El fuste

Jesús Cabrera

Antonio Perea

ANTONIO Perea ha dicho adiós a la presidencia del Ateneo de Córdoba y con él se cierra una larga etapa de casi tres décadas en las que la institución y su responsable diluían sus contornos. El Ateneo existe gracias a Perea, quien a lo largo de este tiempo le ha dedicado algo más que esfuerzo para abrirse un hueco con toda dignidad en la vida cultural de la ciudad. No hay más que ver las publicaciones y programas de actos para demostrar que la cultura se puede hacer con cuatro perras. Y mucho esfuerzo, eh.
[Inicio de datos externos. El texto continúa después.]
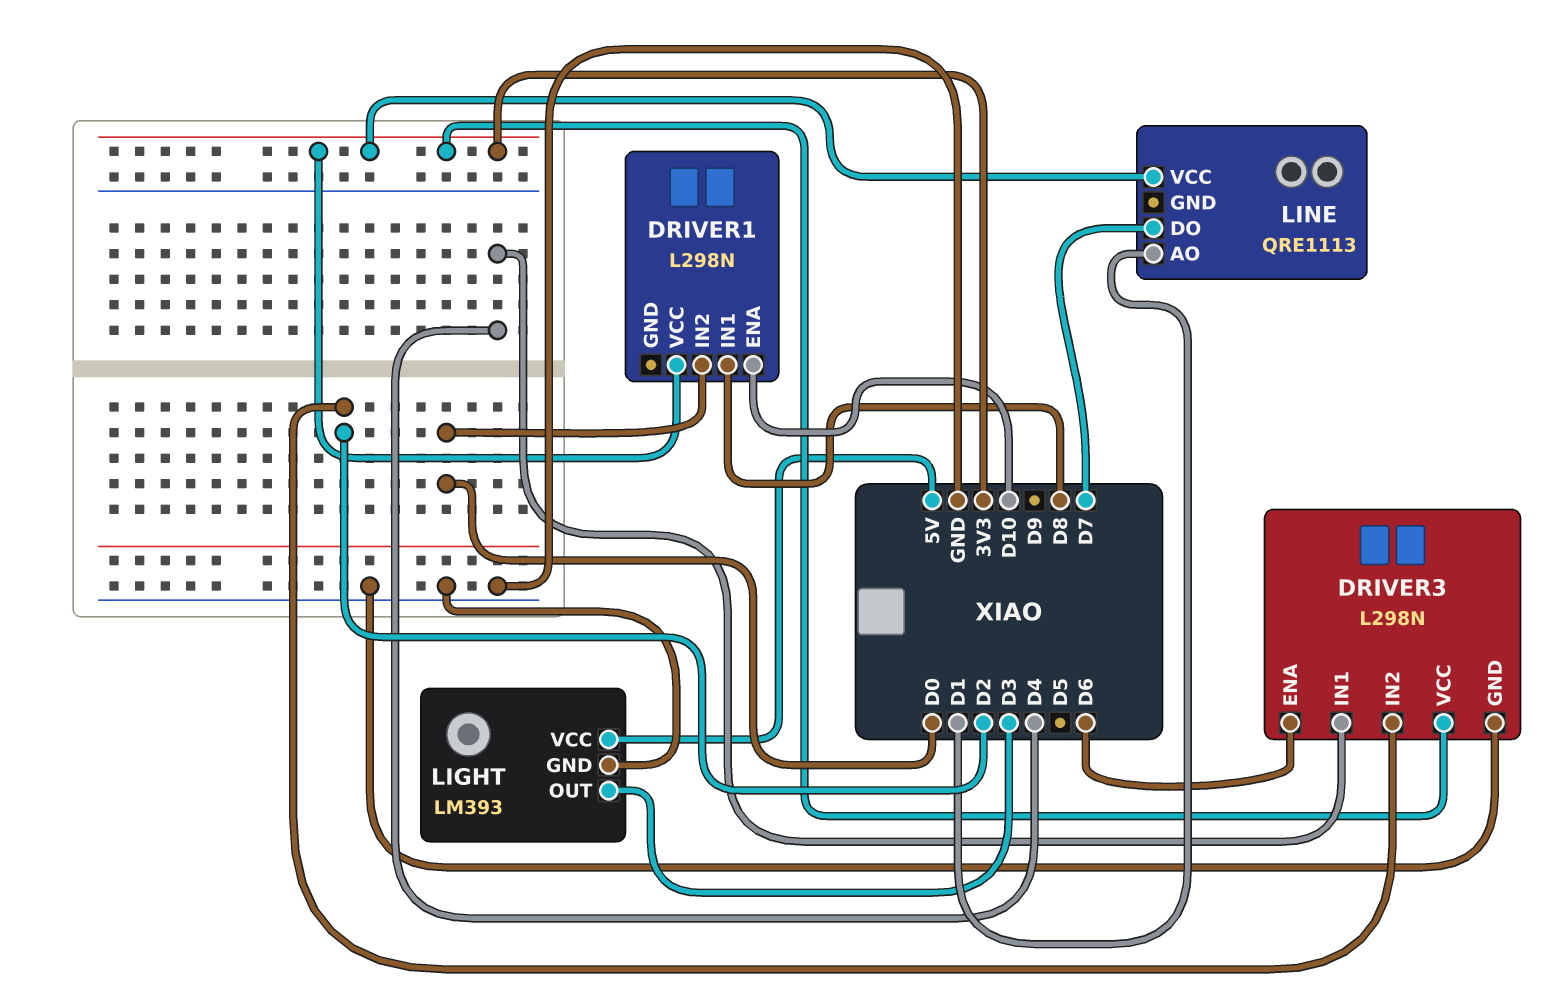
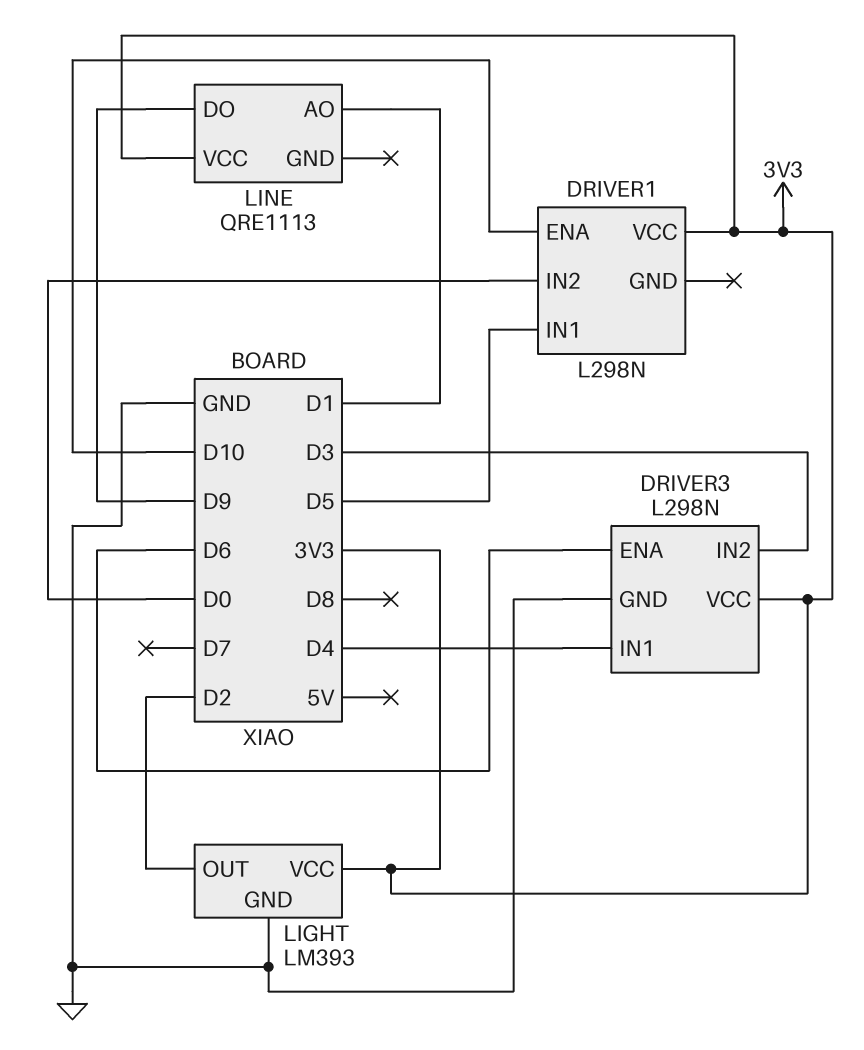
DRIVER1 pin IN1: D8 -> D5
DRIVER3 pin IN2: D2 -> D3
LIGHT pin OUT: D3 -> D2
LIGHT pin VCC: 5V -> 3V3
LINE pin DO: D7 -> D9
La singular personalidad de Antonio Perea ha evitado que el Ateneo se doblegue ante las instituciones, porque siempre ha creído que el trabajo da mejores resultados que una suculenta subvención. Por eso no le ha callado nadie, por eso está ahí su abultado catálogo de quejas y reproches a una casta política que no le ha replicado, por eso ha conseguido que el Ateneo sea grande, pobre y, sobre todo, digno. Otro secreto del ya expresidente del Ateneo ha sido el de saber rodearse de un eficiente equipo de colaboradores. Todos ellos, con Antonio como locomotora, han conseguido hacer cultura de verdad, popular y elitista, antes de que la cultura se pusiera de moda con las banderolas azules. A partir de ahora el Ateneo inicia una nueva etapa con Antonio Varo Baena como presidente. Las claves del éxito son conocidas, aunque haya que regarlas a diario con el sudor de la frente, porque ésta es la receta que deja Perea a sus sucesores.